Un avion d'El Al. Illustration.
Photo: Ariel Jerozolimski , JPost
En effet, d'après l'article, les agents interrogent ceux qui conduisent les passagers à l'aéroport sans voyager eux-mêmes à Tel-Aviv. A la base du rapport, l'article cite un porte-parole de la police de Potsdam et un agent de la sécurité israélienne.
Mais le porte-parole de la police de Potsdam affirme que ses propos ont été déformés par Der Spiegel. Il les aurait tenus à plusieurs reprises dans le passé et n'est au courant que d'une seule plainte adressée récemment.
Der Spiegel explique que les agents israéliens exigent de vérifier la carte d'identité ou le passeport de personnes situées en-dehors de la zone d'inspection qui leur est réservée.

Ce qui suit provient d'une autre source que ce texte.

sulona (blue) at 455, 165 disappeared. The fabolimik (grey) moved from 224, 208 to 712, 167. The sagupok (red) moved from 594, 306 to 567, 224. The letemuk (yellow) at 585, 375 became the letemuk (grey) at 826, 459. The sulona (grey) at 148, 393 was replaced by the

L'article fait référence à un cas où l'épouse d'un passager d'El Al a été suivie dans une librairie de l'aéroport et interrogée sur la raison du voyage de son mari. Le porte-parole de la police de Potsdam, Jörg Kunzendorf, cité anonymement dans le journal allemand, a confié dimanche au Jerusalem Post qu'il "ne pouvait pas juger s'il y avait une raison à cet interrogatoire sans avoir examiné les faits".
Il a ajouté qu'"en général les mesures de sécurité étaient plus strictes" avec El Al et a affirmé que l'exercice excessif du pouvoir n'était aucunement autorisé aux Israéliens. Il a en outre expliqué que les mesures de sécurité étaient un terme du "contrat entre les passagers et la compagnie aérienne" et "il revient aux passagers de reconnaître ou non les conditions de vol".
Der Spiegel cite également un "agent des services secrets israéliens" anonyme qui a qualifié d'"étrange" le comportement des forces de sécurité.
Des passagers d'El Al ont notamment été cités anonymement sans expliquer pour quelle raison ils préféraient s'exprimer dans la confidentialité.
Les institutions juives allemandes et israéliennes maintiennent un niveau d'alerte élevé à cause de menaces de mort et de sentiments anti-israéliens dans le pays.